There’s only one problem with their hissy fit; there simply is no law requiring any president or presidential candidate to release their tax returns.
In fact, both presidents and presidential candidates releasing such is not only a fairly new phenomenon, but since initiated by President Richard Nixon, the practice hasn’t always been seamless, but actually skipped and sputtered along.
With the precedential timeline aside, The Daily Caller is reporting on Rep. John Lewis uber-tantrum to invade the privacy of President Trump;
House Democrats pushed legislation during a hearing Thursday that would require presidents and presidential candidates to release tax returns in order to get President Donald Trump’s tax returns.

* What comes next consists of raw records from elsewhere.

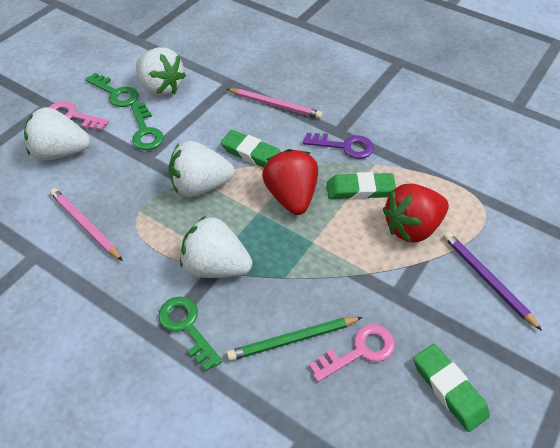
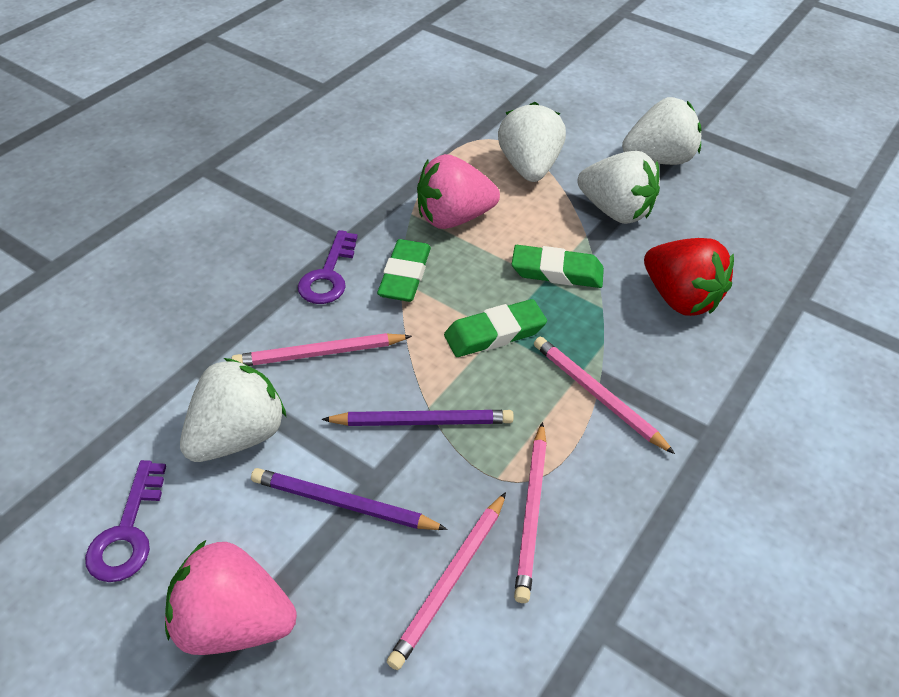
green key: 3 -> 0
green pencil: 1 -> 0
pink key: 2 -> 0
pink pencil: 2 -> 4
pink strawberry: 0 -> 2
purple key: 1 -> 2
purple pencil: 1 -> 2
red strawberry: 2 -> 1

“We have been called, we have been chosen to lead at this time in our history …” Democratic Georgia Rep. John Lewis said in opening remarks at the hearing. “We will review whether a president, vice president or any candidate for these offices should be required by law to make their tax returns available to the public. In other words, we will ask the question: Does the public need to know that a person holding the highest office in our country obeys the tax laws?”
Lewis is the chair of the oversight subcommittee of the House Ways and Means Committee, which held the hearing — its first on the subject of presidential tax returns.
However, CNN (that’s right… CNN) reports the following;
The IRS manual makes it clear: Individual income tax returns for the president and vice president “are subject to mandatory examinations.”
There’s no law that requires Trump to disclose the returns, since the papers are considered private information. But there’s also no law that says he can’t release them.
As previously discussed, it has not been set in precedent for every and all US president or presidential candidates to proffer-up their tax returns. Again, as previously discussed, this act is also a somewhat new practice, and also complete with hiccups of its own.
As noted by TaxHistory.org;
Jimmy Carter did not release a return for 1980 nor did Ronald Reagan release one for 1988.
Yet as far as the state of the finances of presidential candidates is concerned, there is enshrined in statue the filing if Personal Financial Disclosure (PFD) statements that must be filed. It is the opinion of more than a few financial and tax experts that the PFDs actually are more in-depth than standard tax returns.
With all that said and done, since when do presidents and presidential candidates be forced under pain of conviction, to surrender their constitutional right to privacy under the First Amendment?